Volume 38 Number 4 – NEWSLETTER – APRIL 2010

Society website: www.lowestoftlocalhistory.co.uk

What’s On in 2010

22 Apr 2010 "The Southwold Artist – Reg Carter" by Hilary Huckstep – Local expert, Hilary
will talk about the work of this versatile and well-remembered illustrator.

13 May 2010 "The Rest", Reydon by Cynthia Wade – A detective story about the Arts & Crafts
style building in Covert Road, well researched and presented by Cynthia Wade.

27 May 2010 "The Archaeological Society’s AGM – Would all please make every effort to attend.

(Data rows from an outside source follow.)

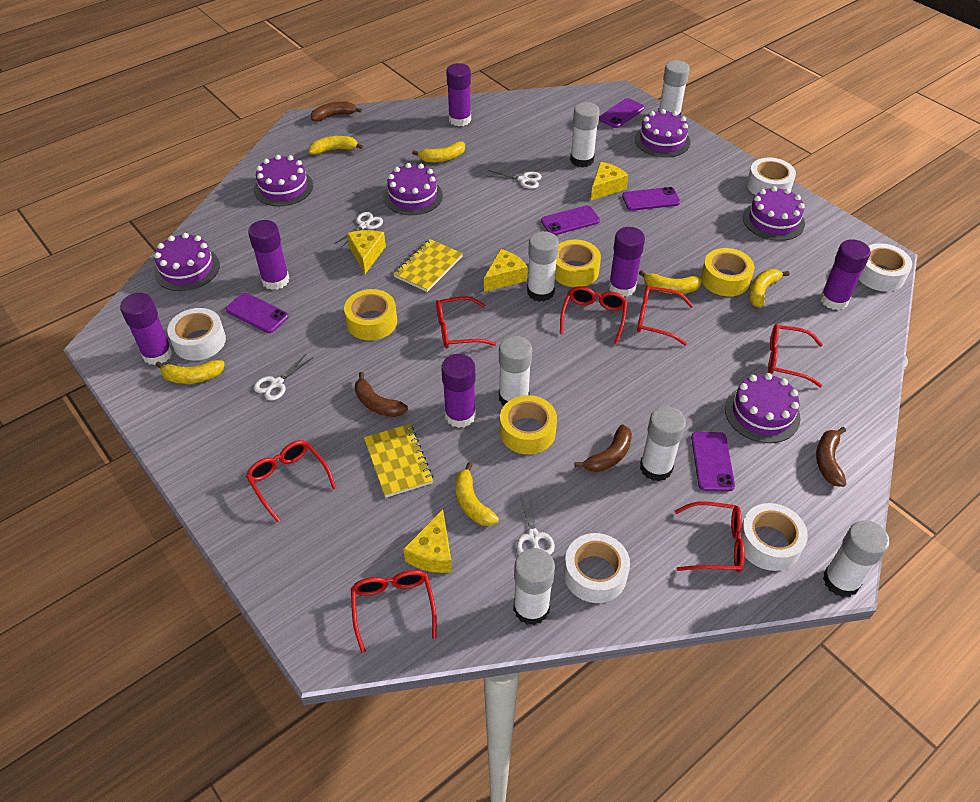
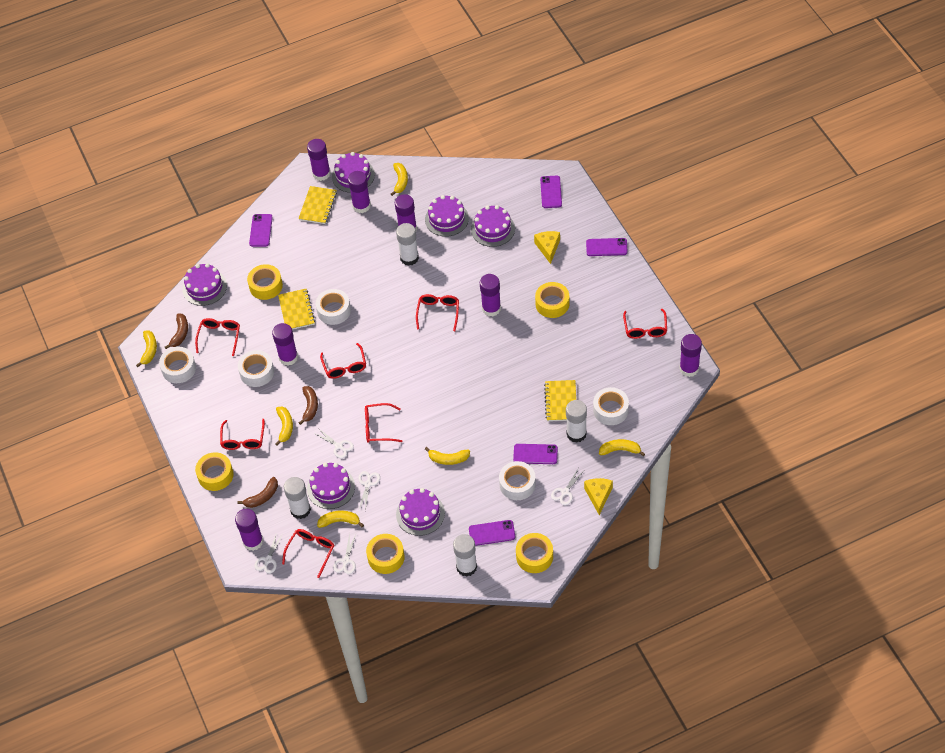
brown banana: 4 -> 3
purple glue stick: 6 -> 7
white glue stick: 7 -> 4
white scissors: 4 -> 5
yellow cheese: 4 -> 2
yellow notebook: 2 -> 3
yellow tape: 4 -> 5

Most meetings are held in the SOUTH LOWESTOFT METHODIST CHURCH HALL, at the corner of
LONDON ROAD SOUTH and CARLTON ROAD, at 7.30 pm (Entry via LONDON ROAD SOUTH)

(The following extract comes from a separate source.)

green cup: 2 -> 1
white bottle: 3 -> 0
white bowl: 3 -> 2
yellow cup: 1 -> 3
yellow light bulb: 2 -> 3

Please ring bell if the door is locked

Chairman’s Column

Our Broad House Museum opened a few days before Easter, with two stewards daily from 1 pm to 4 pm, and I am glad to say it is already quite busy. Our visitors are now appreciating the refreshed layout of several exhibits and the redecorating that has been carried out by some of our members during the winter break.

Tonight Hilary Huckstep will tell us about Southwold artist, Reg Carter, and then on 13 May, Cynthia Wade brings us a detective story from neighbouring Reydon concerning the Arts & Crafts style building named ‘The Rest’.

Please make a diary note of our Society’s Annual General Meeting on 27 May when we look at proposals for the new season. I look forward to seeing you all there, and this year, after the usual business items, there should be time for an informal chat, during which we will provide you with tea, coffee and biscuits.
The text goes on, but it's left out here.